The code here represents the Naive Bayes Classifier machine learning model to predict whether a person is affected by covid or pneumonia or whether the person is in normal state using the chest X-Ray. The Chest X-Ray images have been pre-proccessed and then the features have been extracted and stored in .mat files. We now load these files and create the Naive Bayes Classifier model.

In [1]:
# Importing the required packages
from utils import*
import numpy as np
import pandas as pd
from sklearn.preprocessing import LabelEncoder
from sklearn.naive_bayes import GaussianNB
from sklearn.model_selection import train_test_split
from sklearn.metrics import accuracy_score, precision_score, recall_score, f1_score, confusion_matrix

In [2]:
# Mentioning the working directory
source_dir='./'

In [3]:
# Accessing covid.mat file and getting the data from the file
covid_features=sio.loadmat(os.path.join(source_dir,'covid.mat')) 
covid_features=covid_features['covid'] 
# Accessing normal.mat file and getting the data from the file
normal_features=sio.loadmat(os.path.join(source_dir,'normal.mat')) 
normal_features=normal_features['normal']  
# Accessing pneumonia.mat file and getting the data from the file
pneumonia_features=sio.loadmat(os.path.join(source_dir,'pneumonia.mat')) 
pneumonia_features=pneumonia_features['pneumonia']  

In [4]:
# Extracting the scores-i.e the inputs and storing it in X
X=np.concatenate((covid_features[:,:-1],normal_features[:,:-1],pneumonia_features[:,:-1]), axis=0)
# Extracting the target labels, the last column alone
y=np.concatenate((covid_features[:,-1],normal_features[:,-1],pneumonia_features[:,-1]), axis=0)

In [5]:
# Normalization of the data between 0 and 1
min_max_scaler=MinMaxScaler()
X = min_max_scaler.fit_transform(X)

In [6]:
# We use Kernel to reduce the feature components to 64 for the input data
transformer = KernelPCA(n_components=64, kernel='linear')
X = transformer.fit_transform(X)

In [7]:
# We do the splitting of data set and set the training data to be 80% ,i.e, test data = 20%
X_train, X_test, y_train, y_test = train_test_split(X, y, test_size=0.2, random_state=1)
# From that 80%, test data fraction is set as 25% to get a better output as there is more randomness in the dataset for testing
X_train, X_val, y_train, y_val = train_test_split(X_train, y_train, test_size=0.25, random_state=1)

In [8]:
# Printing the size for each of the data
print("Size of train data:", np.shape(X_train))
print("Size of train label:", np.shape(y_train))
print("Size of test data:", np.shape(X_test))
print("Size of test label:", np.shape(y_test))

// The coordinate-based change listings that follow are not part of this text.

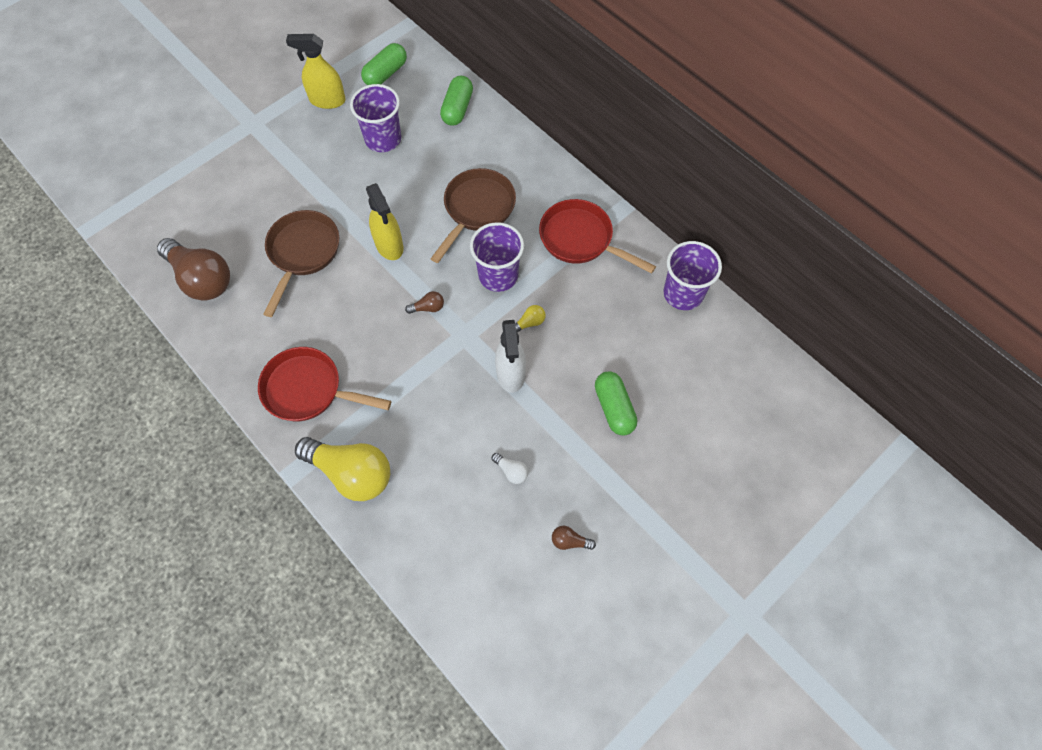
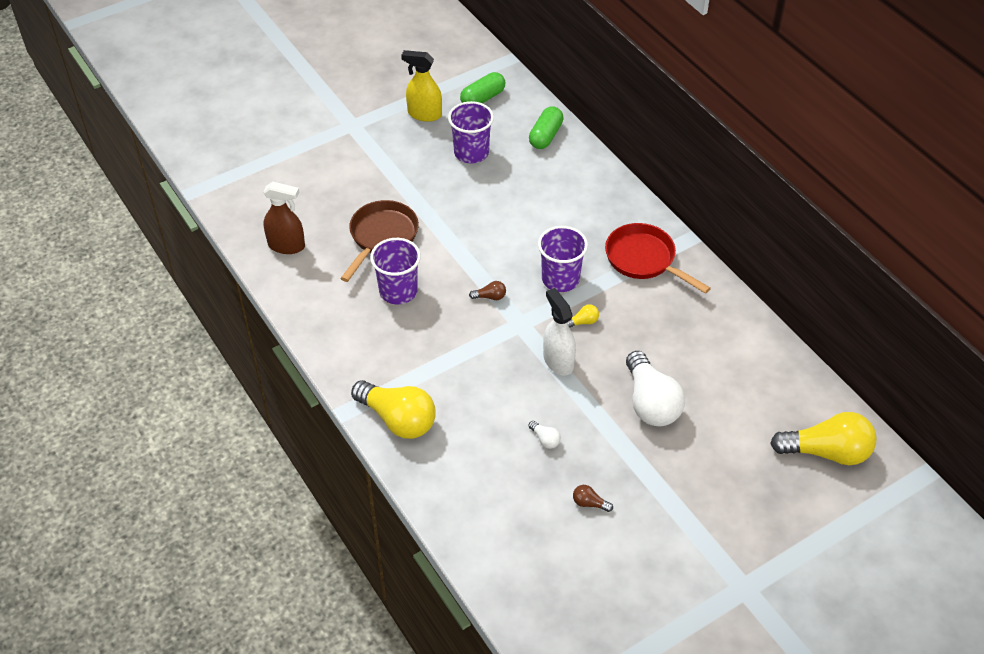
camera: 10 degrees right, 15 degrees down
(201, 279) = (286, 246): brown light bulb -> brown spray bottle
(308, 390) = (369, 348): red pan -> none
(389, 245) = (462, 241): yellow spray bottle -> none
(477, 209) = (550, 222): brown pan -> none
(510, 374) = (558, 361): white spray bottle -> white spray bottle turned 150 degrees clockwise
(614, 408) = (650, 402): green capsule -> white light bulb
(683, 293) = (734, 317): purple cup -> purple cup (398, 291)
(801, 437) = (826, 452): none -> yellow light bulb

Size of train data: (225, 64)
Size of train label: (225,)
Size of test data: (76, 64)
Size of test label: (76,)


In [9]:
# Creating the Gaussian Naive Bayes Classification object
clf = GaussianNB()
# Training the model
clf.fit(X_train, y_train)

GaussianNB(priors=None, var_smoothing=1e-09)

In [10]:
# Predicting/ testing the model
y_pred = clf.predict(X_test)
#print(y_pred)
#Obtaining the evaluation metrics for the model
conf_mat = confusion_matrix(y_test, y_pred) # Confusion matrix
accuracy = accuracy_score(y_test, y_pred) # Accuracy of prediction
precision = precision_score(y_test, y_pred, average='macro') # Precision
recall = recall_score(y_test, y_pred, average='macro') # Recall
f1 = f1_score(y_test, y_pred, average='macro') # F1-score

In [11]:
print("The Accuracy of the model is: " + str(accuracy))

The Accuracy of the model is: 0.7631578947368421


In [12]:
print("The Precision of the model is: " + str(precision))

The Precision of the model is: 0.7748465456445083


In [13]:
print("The Recall of the model is: " + str(recall))

The Recall of the model is: 0.7805555555555556


In [14]:
print("The F1-Score for the model is: " + str(f1))

The F1-Score for the model is: 0.7512731868703767


In [15]:
print("The Confusion matrix is: ")
conf_mat

The Confusion matrix is: 


array([[18,  9,  3],
       [ 0, 14,  2],
       [ 1,  3, 26]], dtype=int64)